The compression ratio is considered as the video encoding parameter to be changed. Specifically, by reducing the compression rate of the cameras 2b to 2m that monitor points where no disaster has occurred, the compression rate of the camera 2a that monitors points where the disaster has occurred is increased. Thereby, the information transmission amount of the camera 2a increases, and it becomes possible to transmit a higher quality and higher definition video.
The frame rate can be considered as a video encoding parameter to be changed. Specifically, the frame rate of the camera 2a that monitors the point where the disaster occurred is increased by lowering the frame rate of the cameras 2b to 2m that monitor the point where the disaster does not occur.

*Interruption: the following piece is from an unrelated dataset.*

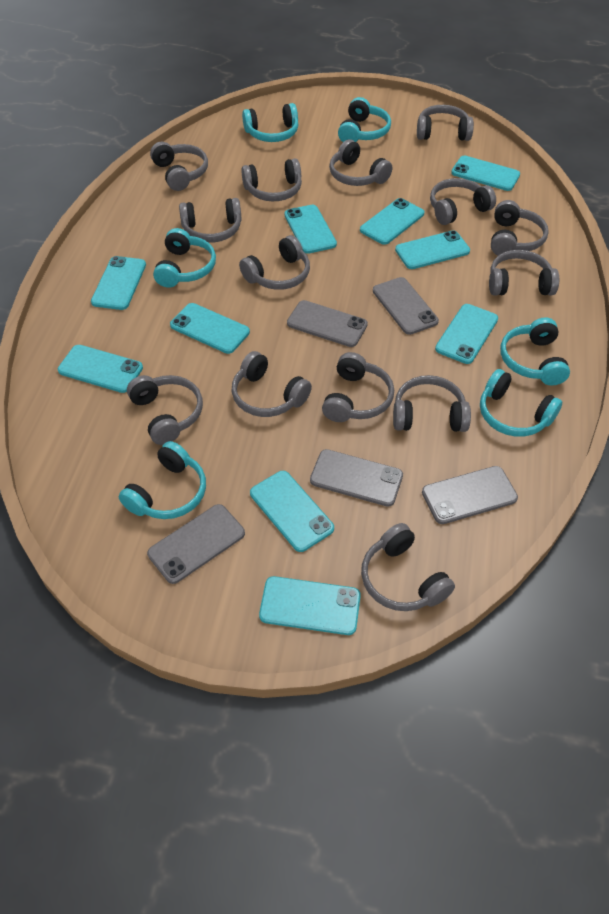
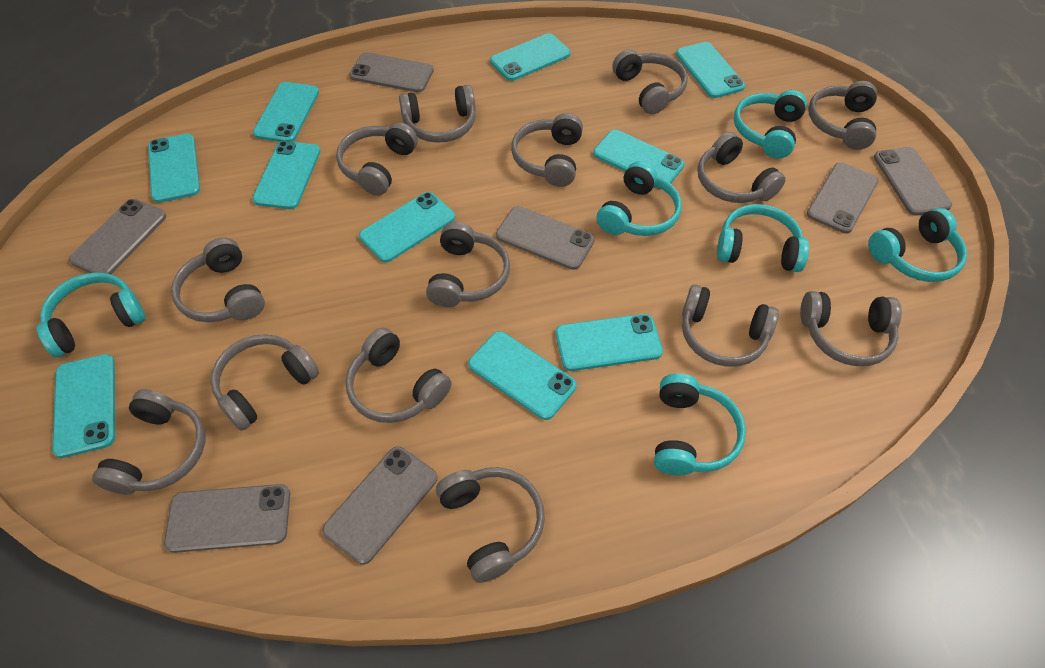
grey phone: 5 -> 7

Thereby, the information transmission amount of the camera 2a increases, and it becomes possible to transmit the image | video which can monitor the movement of a disaster area in real time.

  Furthermore, both the compression rate and the frame rate are conceivable as video coding parameters to be changed. Specifically, by reducing the compression rate / frame rate of the cameras 2b to 2m that monitor points where no disaster has occurred, the compression rate / frame rate of the camera 2a that monitors points where the disaster has occurred is increased. As a result, the amount of information transmitted by the camera 2a increases, and it is possible to transmit a high-quality and high-definition video and a video that can monitor the movement in the disaster area in real time.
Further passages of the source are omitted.